Stakeholders discuss how to handle elections during a pandemic
Senator Rachel May (D-Onondaga, Madison, Oneida) participated in a joint legislative hearing Aug. 11, 2020, on the impacts COVID-19 has had on our elections and how we can better prepare for the November election.
Nearly two dozen election officials, voter-access groups and advocacy groups testified on the impact the coronavirus had on the June primary elections. They detailed the challenges local boards of elections experienced mailing absentee ballot applications, processing applications, mailing ballots and processing ballots.
Thousands of absentee ballots across the state were thrown out for technical issues like a missing signature or a delayed return of the ballot, and some voters didn’t receive their ballot until after the election.
There were many recommendations to improve the November election process; the most crucial was adequate funding for staff, outreach/education and equipment.
One method to prevent ballots from being thrown out due to a lack of a postmark is to invest in ballot drop boxes. May is the co-prime sponsor of a bill (S.8902) that will allow for contactless ballot drop-offs for absentee ballots.
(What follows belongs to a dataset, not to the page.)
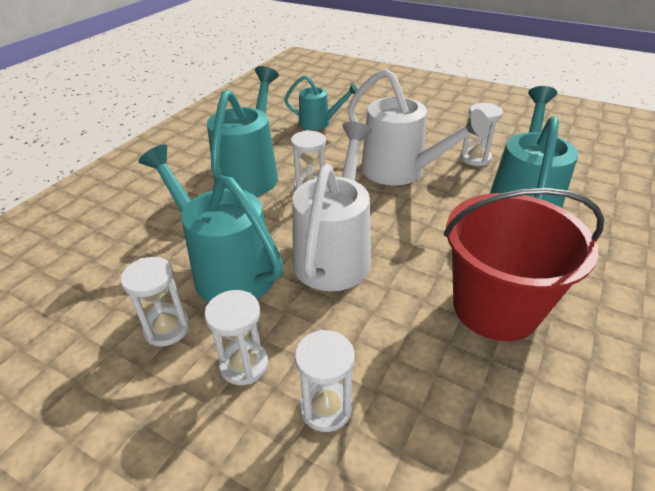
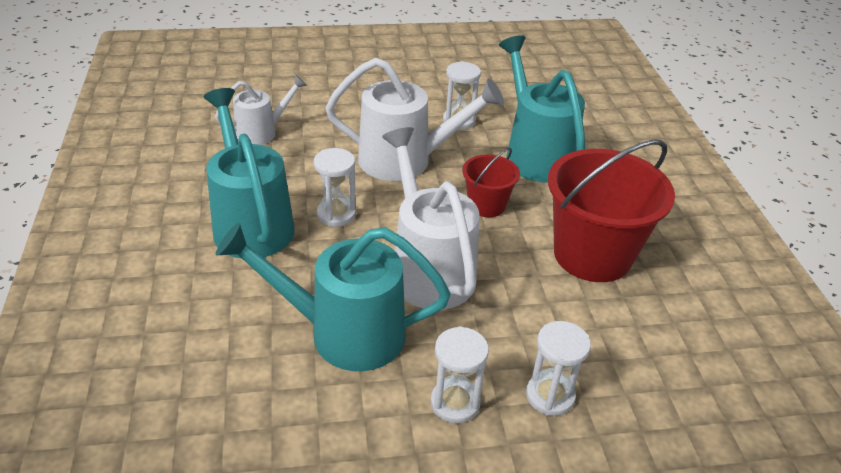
camera: 40 degrees left, 0 degrees up
(167, 328) = (351, 414): white hourglass -> none
(319, 123) = (262, 132): turquoise watering can -> white watering can
(434, 226) = (486, 205): none -> red bucket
“We have made great strides during the 2019-20 legislative session to improve New York’s voting laws,” said May. “Now, the current public health crisis has changed the way we have to run our elections. Our elections officials performed admirably under highly difficult circumstances during the June primary, and we must work together to address new challenges that the pandemic has presented. I appreciate all of the elections officials and experts who testified on steps we must take to guarantee safe access to the ballot this November.”